Last modified 32 hours ago

#7500 assigned enhancement

Harmful bp_activity indexes

Reported by: brandonliles's profile brandonliles Owned by: espellcaste's profile espellcaste
Milestone: Under Consideration Priority: normal
Severity: normal Version:
Component: Performance Keywords: has-patch
Cc:

Description

The indexes on the bp_activity table hide_sitewide and is_spam are harmful for query performance since the columns being indexed are tinyint(1). If MySQL uses these indexes it will likely result in table scans.

A far more selective index would be:
KEY component_type_user_id_date_recorded (component, type, user_id, date_recorded)

Attachments (3)

24hour-window-very-clear-effect.png (166.3 KB) - added by brandonliles 8 years ago.
Index Adjustment Query Impact Graph 1
7500.01.patch (561 bytes) - added by r-a-y 7 years ago.
7500.02.patch (2.2 KB) - added by r-a-y 7 years ago.

Download all attachments as: .zip

Change History (23)

#1 @hnla
8 years ago

  • Keywords 2nd-opinion added

This ticket was mentioned in Slack in #buddypress by hnla.
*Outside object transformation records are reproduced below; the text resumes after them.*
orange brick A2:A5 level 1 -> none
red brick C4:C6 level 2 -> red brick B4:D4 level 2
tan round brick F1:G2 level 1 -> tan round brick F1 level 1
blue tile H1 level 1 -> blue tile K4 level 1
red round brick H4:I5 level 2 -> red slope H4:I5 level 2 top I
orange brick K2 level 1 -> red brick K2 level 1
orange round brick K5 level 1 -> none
View the logs.


8 years ago

#3 @johnjamesjacoby
8 years ago

Howdy @brandonliles!

Thanks for opening this ticket and detailing your findings.
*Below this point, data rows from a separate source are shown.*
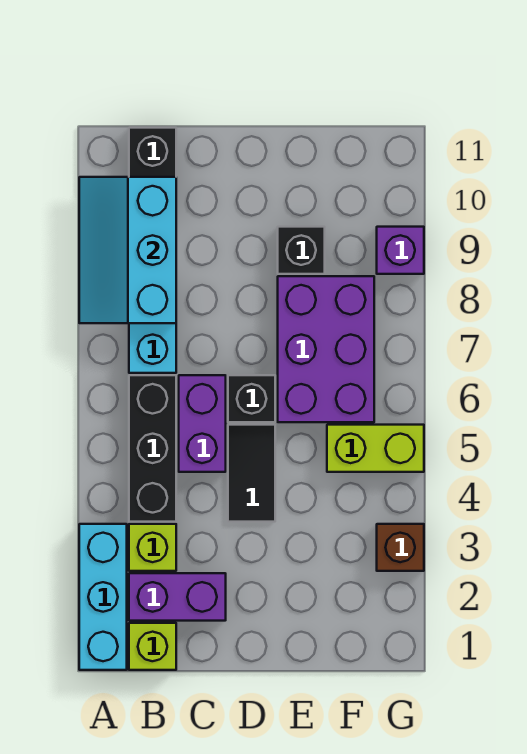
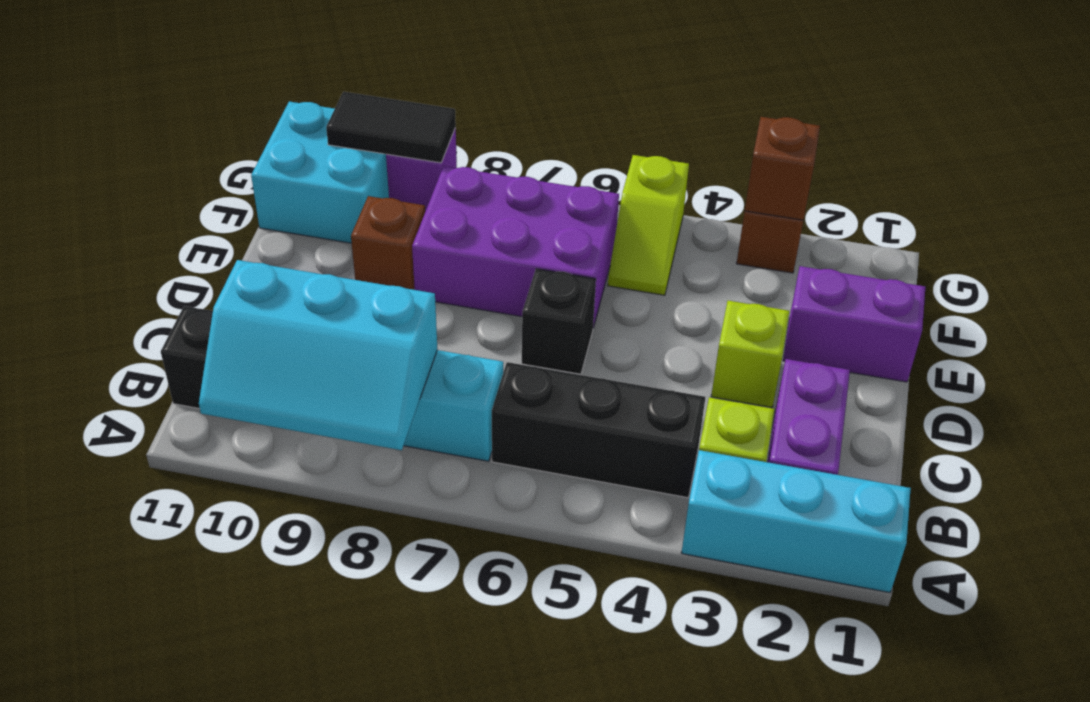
lime brick B1 level 1 -> lime brick D3 level 1
purple brick C5:C6 level 1 -> purple brick E1:E2 level 1
black tile D4:D5 level 1 -> black tile G9:G10 level 2
black brick E9 level 1 -> brown brick E9 level 1
lime brick F5:G5 level 1 -> lime slope F5:G5 level 1 top G
none -> cyan brick F10:G11 level 1
none -> brown brick G3 level 2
It's generally true that indexes on columns with low cardinality is ineffective, however, benchmarks to confirm that full table scans are currently a problem would be useful. That way we can also confirm removing those indexes will improve performance as anticipated.

Once we've done that, an upgrade routine will need to be introduced that comfortable locks those tables while the indexes are adjusted. Since the Activity table is highly likely to have many, many rows, even index removal is not a simple or painless process.

TL;DR - We need:

  • Benchmarks
  • Confirmation
  • Safe & friendly upgrade routine
Version 0, edited 8 years ago by johnjamesjacoby (next)

@brandonliles
8 years ago

Index Adjustment Query Impact Graph 1

#4 @brandonliles
8 years ago

Hi @johnjamesjacoby ,

On our site we have a little over 1.6 million rows in the bp_activity table. Most of the time MySQL was using a decent query plan, but several times an hour we were seeing MySQL use the hide_sitewide and is_spam indexes for the activity loop which was about the same performance as a table scan. On our system that was resulting in a query that averaged 6 seconds. In the graph I've posted here you see the result of our index adjustment. With those indexes removed, we're no longer seeing that bad query plan.

#5 @johnjamesjacoby
8 years ago

Thanks for the quick reply!

Is that just from removing the hide_sitewide and is_spam alone? Or is that also with your custom compound key?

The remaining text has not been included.